Jika sobat memiliki dana lebih, maka timbul pertanyaan berapa besar dana yang perlu dialokasi untuk Asuransi? Untuk menjawab ini maka sobat harus paham konsep tentang asuransi yakni prinsip pengalihan resiko yaitu sobat memproteksi asset yang sobat miliki. Ibarat sobat menyiapkan payung untuk melindung asset Kesehatan sobat dari kondisi hari panas atau hari hujan. Apakah sobat mengetahui dengan pasti kapan hujan tersebut akan turun? Namun jika sobat sudah memiliki payung maka setiap saat sobat dapat memakainya untuk melindungi diri sobat sekalian dari hujan. Tahukan sobat kapan sobat akan kena penyakit? Tentu tidak. Namun jika sobat sakit apakah akan mengganggu keuangan keluarga sobat? Tentu iya karena sobat tidak bisa mencari nafkah sedangkan dana akan terpakai untuk membayar biaya pengobatan selama anda sakit.

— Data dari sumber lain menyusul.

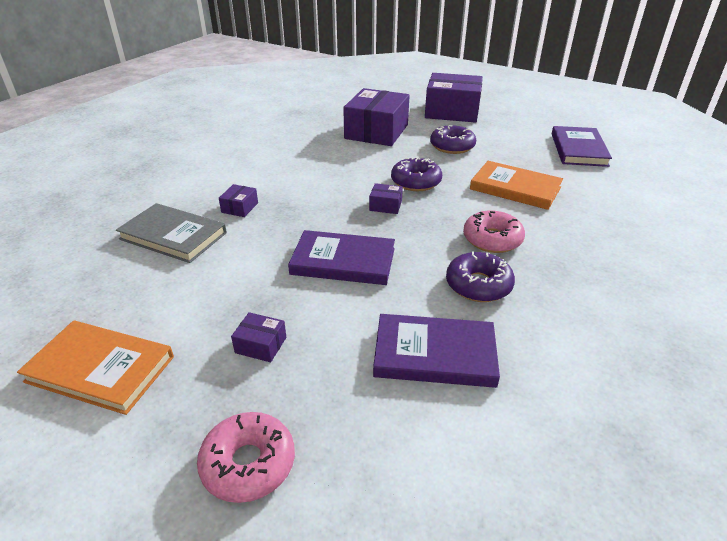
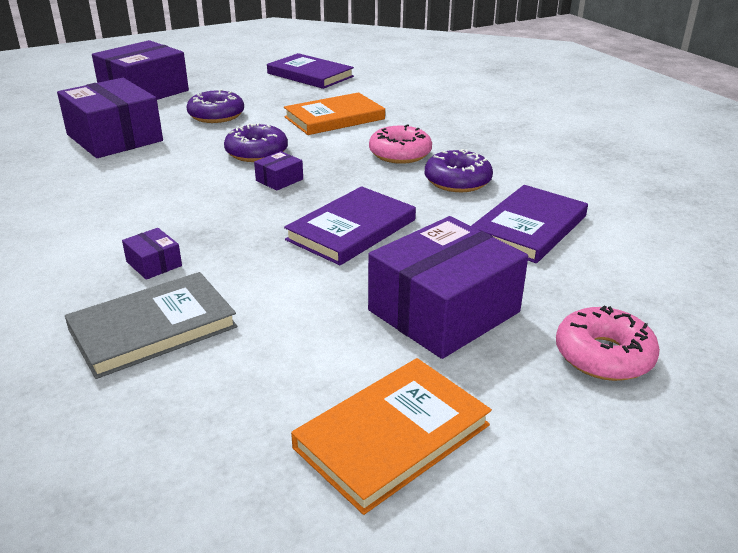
camera: 60 degrees left, 5 degrees down
(260, 345) = (444, 311): purple box -> purple box, size x2.40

Maka dari itu sobat sekalian perlu menyiapkan asuransi, apakah itu jenisnya asuransi kesehatan yang memberikan sobat sekalian penggantian dana sejumlah tertentu saat sakit. Sobat juga bisa memilih untuk asuransi penyakit kritis yang memberi sobat perlindungan dana saat sobat terkena berbagai penyakit kritis (critical illness) sesuai dengan daftar jenis penyakit yang diperjanjikan pada kontrak (polis). Atau sobat juga bisa membeli produk asuransi jiwa yang memberikan manfaat perlindungan kepada ahli waris jika sobat mengalami sesuatu sehingga ahli waris masih tetap dapat melanjutkan hidup.

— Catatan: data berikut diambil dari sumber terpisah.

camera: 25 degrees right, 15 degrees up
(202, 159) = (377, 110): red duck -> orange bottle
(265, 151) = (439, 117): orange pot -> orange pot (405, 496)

Kembali kepada pertanyaan sobat berapa besar dana yang kita perlukan untuk asuransi? Maka jawabanya adalah relatif sesuai kebutuhan dan kemampuan. Tidak ada batasan akan tetapi kisaran 5% - 10% dari income yang sobat miliki dapat dialokasi untuk membeli produk asuransi. Point yang terpenting adalah sobat sudah membeli perlindungan yaitu produk asuransi. Asuransi yang sobat pilih boleh jadi produk asuransi konvensional ataupun produk unit link. Hal ini tergantung pada pertimbangan dan kebutuhan sobat sekalian dan sobat bisa membicarakannnya dengan pihak perusahaan asuransi sebelum memutuskan untuk membeli proteksinya.
Demikian sedikit tips yang dapat saya bagikan kepada sobat sekalian tentang literasi keuangan semoga bisa memberikan pencerahan kepada rekan sobat sekalian.